The veteran centreman, now in his eighth NHL season, has carved out an important role playing down the middle of a three-man unit that has been consistent in its expected role, despite ever-changing when it comes to personnel. But as another season inches closer, while Lowry remains firmly entrenched in his familiar spot, how the line will be asked to play and who will be there to execute these new expectations have since shifted.

"What’s changed with that line, more than anything else, is speed. The heaviness was always there," Jets head coach Paul Maurice said after another training camp session Tuesday at the Iceplex.

"We’ll put a guy on that line that can make some plays, that’s got some size. Maybe what will be slightly different is how we will be coming off the bench."

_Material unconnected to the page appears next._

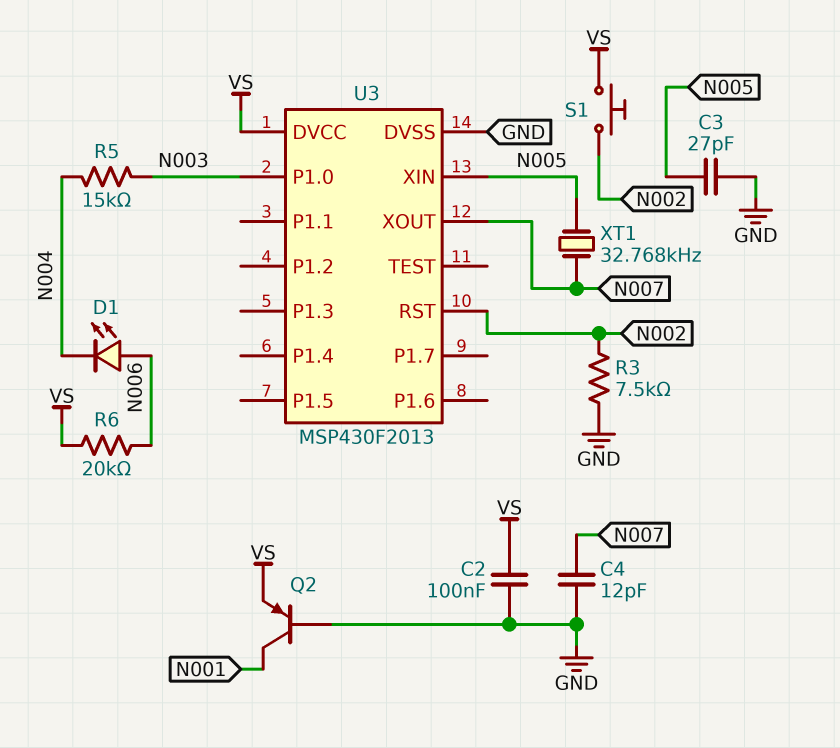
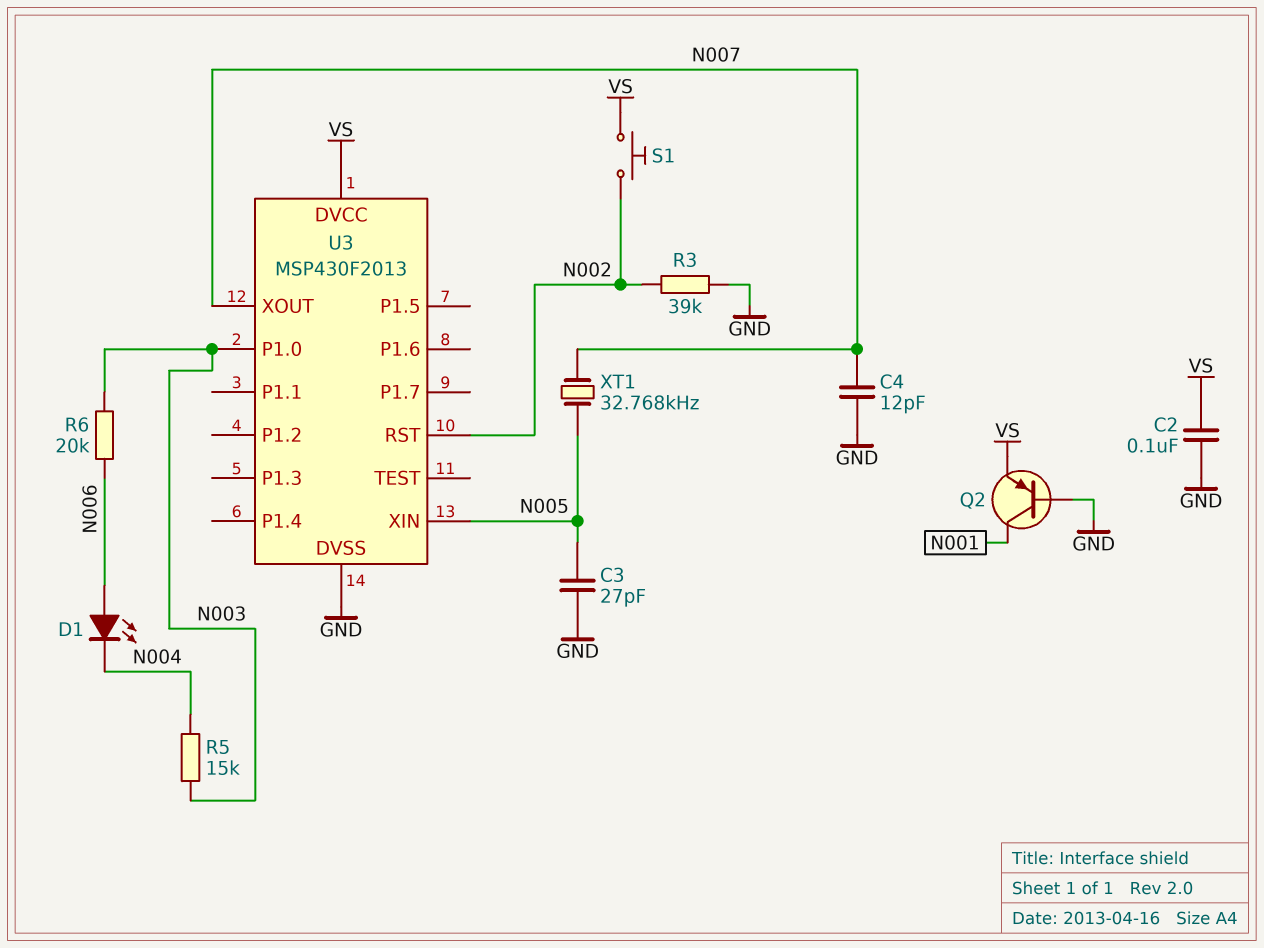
R3: 7.5k (GND, N002) -> 39k (GND, N002)
R6: 20k (N006, VS) -> 20k (N003, N006)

"When that line was together two, three or four years ago especially, I ran them in the two-hole all the time, which protected that third line. So, Bryan Little could play with (Patrik) Laine and Ehlers, and that line could go against certain competition, and they’d score, and we’d think that life is good." — Paul Maurice

The player Maurice is talking about is Kristian Vesalainen. That's no surprise, as Vesalainen — a Finnish-born, 22-year-old that stands 6-3 and weighs 207 pounds — has been given every opportunity in training camp to win that spot at right wing. The odds are he will, according to Maurice, at least to start the season, leaving Lowry at centre and Paul Stastny on the left side.

What's more telling is the last part, where Maurice subtlety suggests that what used to be the role of Lowry and Co. is likely to change this year. "Maybe what will be different is how we will be coming off the bench," as Maurice said, though a simple statement, could have a profound effect on the rest of the forwards.

There's a few things to unpack here.

First off, Maurice has often resisted calling Lowry's group a third line. Not because they deserve to be higher on the team's depth chart, but because of how he employs the trio.

In years past, the main objective of the line was to shut down an opponent's first or second unit, meaning Lowry's line would often start a game or be the first off the bench. The ice time often reflected as much, as those minutes matched the opponent's higher skilled lines.

With Andrew Copp upgraded to a top-six role, playing alongside Pierre-Luc Dubois and Nikolaj Ehlers, and Mason Appleton and Mathieu Perreault — the other in-house options used mainly with Lowry last season — now with other NHL clubs, Maurice has opted to change philosophies.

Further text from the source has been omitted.